In [1]:
%%capture captured_output
!pip install pandas requests wget datetime numpy requests

In [2]:
import json
import pandas as pd
import requests
import wget
from datetime import datetime
import numpy as np
import requests
import json
import os

import ipywidgets as widgets
from IPython.display import display, clear_output
from jupyter_ui_poll import ui_events

import time

In [3]:
# Inclusion Criteria Parameters
# Update Parameters to experiment with thresholds and resulting country_inclusion output

POPULATION_THRESHOLD = 1_000_000
EXPORTS_THRESHOLD = 1_000_000_000
REPORTED_YEARS = [2019, 2020, 2021]

# respective data sources for setting criteria
# 1. reported years is based on IMF data for "current_account", "gdp", "gdp_ppp", "population"
# 2. exports and population threshold are set by extracted from the Atlas API

In [4]:
if datetime.now().month > 7:
    current_atlas_year = datetime.now().year - 2
else:
    current_atlas_year = datetime.now().year - 3

output_dir = "/n/hausmann_lab/lab/*data_tools_for_GL/country_inclusion_output"

In [5]:
class InclusionCriteria:
    def __init__(self, population_threshold, exports_threshold, reported_years):
        self.population_threshold = population_threshold
        self.exports_threshold = exports_threshold
        self.reported_years = reported_years

    def __repr__(self):
        return """Inclusion Criteria:
                    population_threshold={},
                    exports_threshold={},
                    reported_years = {})""".format(
            self.population_threshold, self.exports_threshold, self.reported_years
        )

In [6]:
pop_widget = widgets.IntText(
    description="Set population threshold:", style={"description_width": "initial"}
)
export_widget = widgets.IntText(
    description="Set exports threshold:", style={"description_width": "initial"}
)
start_reporting_year_widget = widgets.IntText(
    description="Started reporting in:", style={"description_width": "initial"}
)
end_reporting_year_widget = widgets.IntText(
    description="Reported through:", style={"description_width": "initial"}
)

# Create a button widget for submitting the request
submit_button = widgets.Button(description="Update Inclusion Criteria")

In [7]:
# DISPLAYS FORM
form = widgets.VBox(
    [pop_widget, export_widget, start_reporting_year_widget, end_reporting_year_widget]
)

# display(form)

In [8]:
def get_input_data():
    """
    Gets input data to run country inclusion analysis
    Returns:
    - imf_df: pandas df downloaded from the IMF API for the annual Atlas data update
    - location_country: pandas df linking to iso3_code to internally assigned country id
    - atlas: pandas df with population and total export values for each country from the Atlas API
    """

    os.makedirs(output_dir, exist_ok=True)
    if not os.path.exists(os.path.join(output_dir, "location_country.csv")):
        location_country_url = "https://docs.google.com/uc?export=download&confirm=t&id=1JfbMKZ_utY18p5lW60syjX5QETAYpw2x"
        location_country_file = wget.download(location_country_url, out=output_dir)
    location_country_df = pd.read_csv(
        "/n/hausmann_lab/lab/atlas/country_inclusion_output/location_country.csv"
    )

    if not os.path.exists(os.path.join(output_dir, "imf_data.csv")):
        imf_data_url = "https://docs.google.com/uc?export=download&confirm=t&id=1dLt0VKt-aCXc-P7LnYT_TqM99xFHMJyc"
        imf_data_file = wget.download(imf_data_url, out=output_dir)
    imf_df = pd.read_csv(
        "/n/hausmann_lab/lab/atlas/country_inclusion_output/imf_data.csv"
    )

    # if not os.path.exists(os.path.join(output_dir, "atlas.csv")):
    atlas_pop_and_export_values(imf_df)
    atlas_df = pd.read_csv(os.path.join(output_dir, "atlas.csv"))
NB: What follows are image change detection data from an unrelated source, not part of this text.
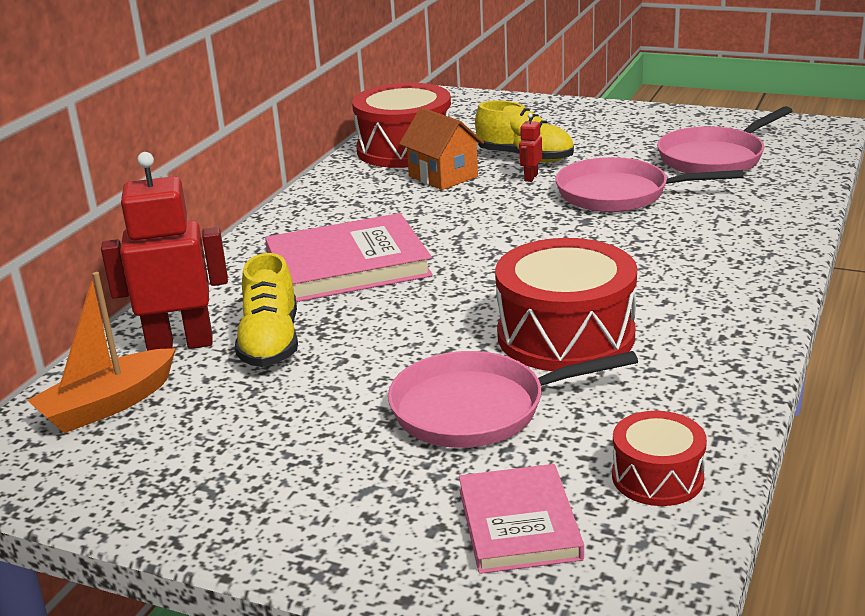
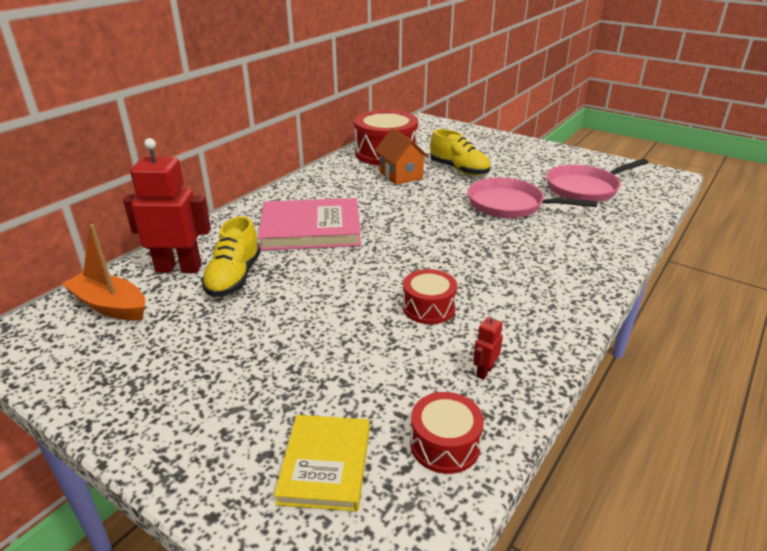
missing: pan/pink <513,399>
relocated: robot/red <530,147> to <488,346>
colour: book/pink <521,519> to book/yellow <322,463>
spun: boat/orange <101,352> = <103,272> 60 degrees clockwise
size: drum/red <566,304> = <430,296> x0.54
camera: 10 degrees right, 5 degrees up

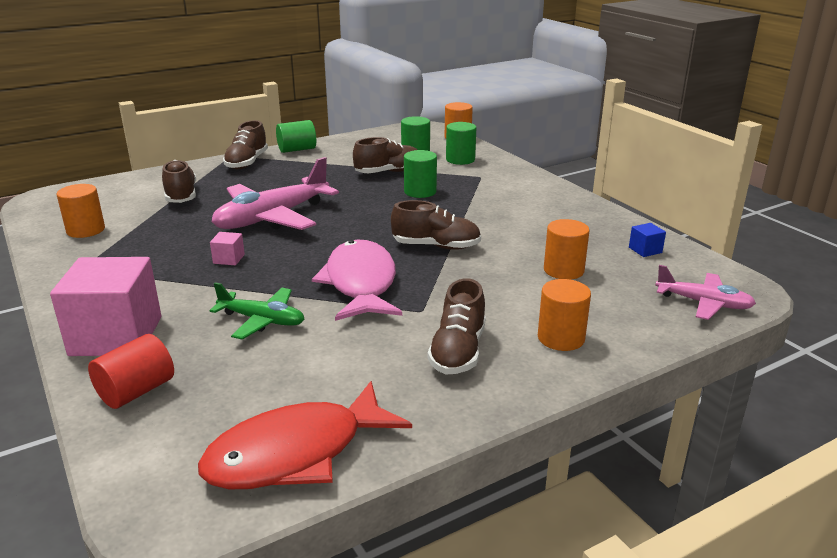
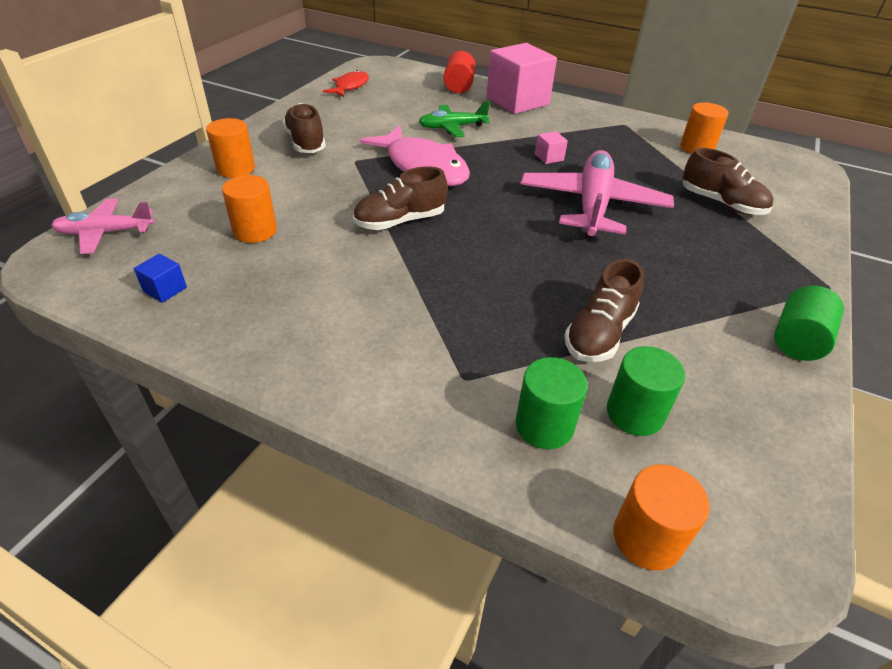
missing: shoe/brown <245,144>; cylinder/green <420,174>
size: fish/red <305,435> = <346,83> x0.55
camera: 145 degrees right, 15 degrees up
    return location_country_df, imf_df, atlas_df

In [9]:
def atlas_pop_and_export_values(imf_data):
    """
    From the Atlas API get population and total export values for each country
    from the most recent Atlas data update year

    Returns:
    - Dataframe with population and total export value for each country
    """
    atlas_api = "https://dev.rewrite.cid-labs.com/api/graphql"

    min_year = str(current_atlas_year - 3)
    total_exports_request_template = """{{countryYear (yearMin: {year})
                        {{
                          countryId
                          year
                          exportValue
                          population}}
                      }}"""
    total_exports_request = total_exports_request_template.format(year=min_year)
    country_codes_request = """
                  {
                    locationCountry
                    {
                      countryId
                      iso3Code
                      inRankings
                      inCp
                    }
                  }
                  """

    exports = requests.post(url=atlas_api, json={"query": total_exports_request})
    export_data = json.loads(exports.text)["data"]["countryYear"]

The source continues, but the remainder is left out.